Binjiang (滨江区) is an urban district of Hangzhou, Zhejiang, China.

The district's total area is 72.2 km2, and its permanent population totals 503,859 people as of 2020.

== Toponymy ==
The district's name is derived from its geographic location along the Qiantang River, and literally translates to river bank (滨江区 (濱江區, Bīnjiāng Qū, river bank district)).

== History ==
The area of present-day Binjiang District belonged to the ancient Chinese state of Yue. Xixing Old Street (西兴老街 (Xīxìng Lǎo Jiē)), a neighborhood within Xixing Subdistrict, has been continuously inhabited since the Spring and Autumn period. Xixing was established by Yue statesman Fan Li.

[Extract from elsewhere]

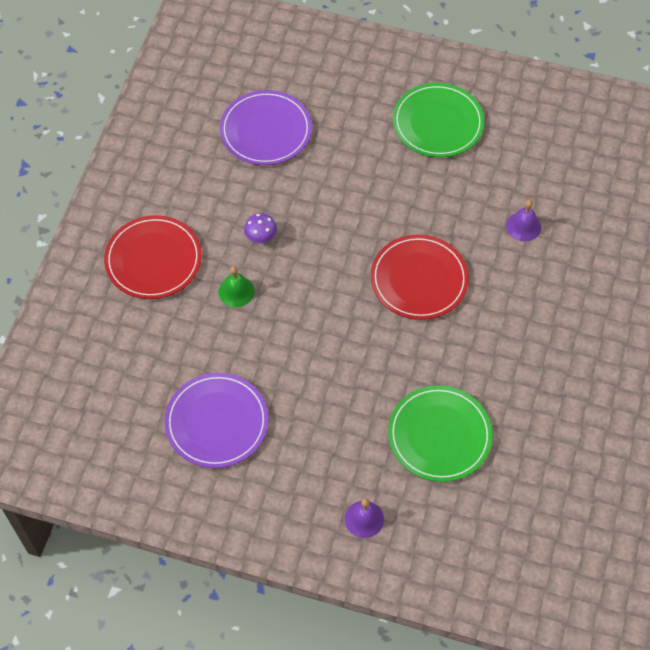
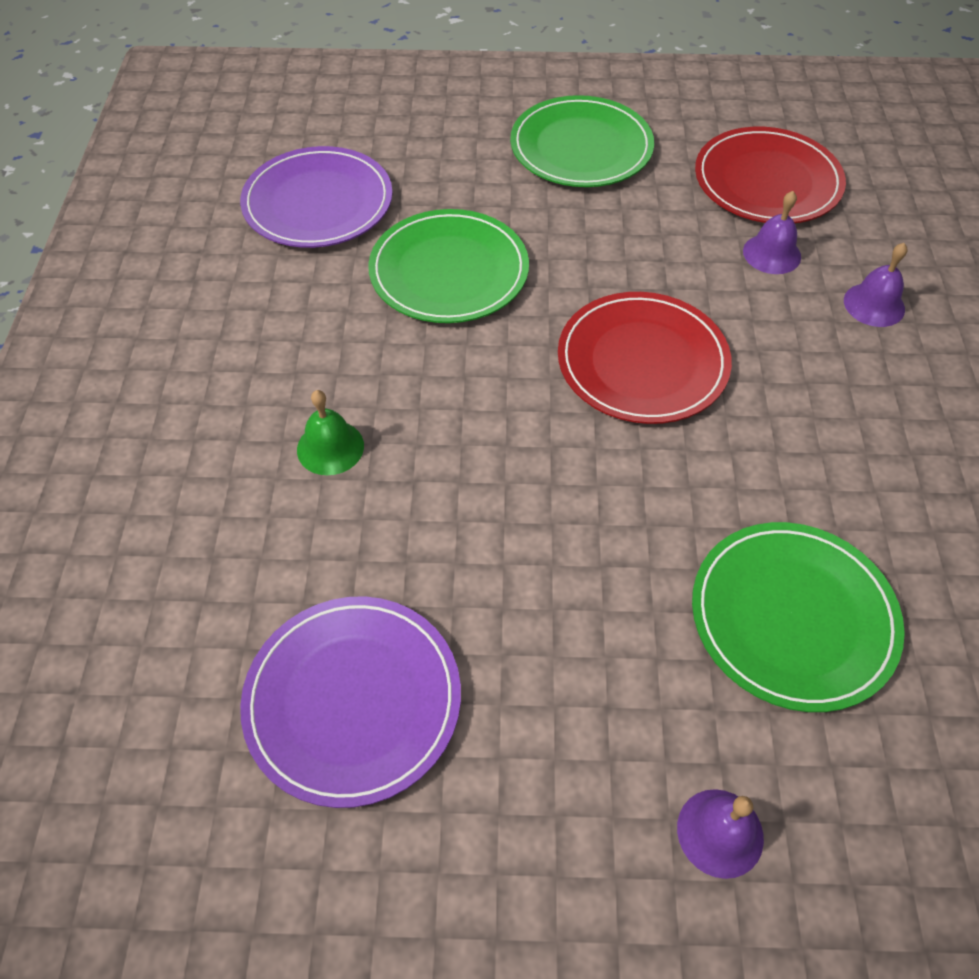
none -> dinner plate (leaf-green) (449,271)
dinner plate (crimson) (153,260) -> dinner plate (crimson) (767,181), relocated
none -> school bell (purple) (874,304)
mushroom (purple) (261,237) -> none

The area fell under the jurisdiction of Xiaoshan County, the subdivisions of which are known as far back as the Tang dynasty.

Present-day Binjiang District lies along the ancient Grand Canal, which made the area central to the movement of goods and people from north China to south China. The area was a major point for the export of goods abroad.

During the Tang dynasty, the ancient town of Xixing was a major center for poetry.

During the Japanese invasion of China, most townships in Xiaoshan County were occupied or semi-occupied by the Japanese army.

In 1947, Heshang District (河上区 (Héshàng Qū)) was established within Xiaoshan County as a county-controlled district.

The area came under control of the People's Republic of China in May 1949.

In September 1958, people's communes were established throughout nearly all of Xiaoshan County. They remained commonplace in Xiaoshan County until their abolition in May 1984.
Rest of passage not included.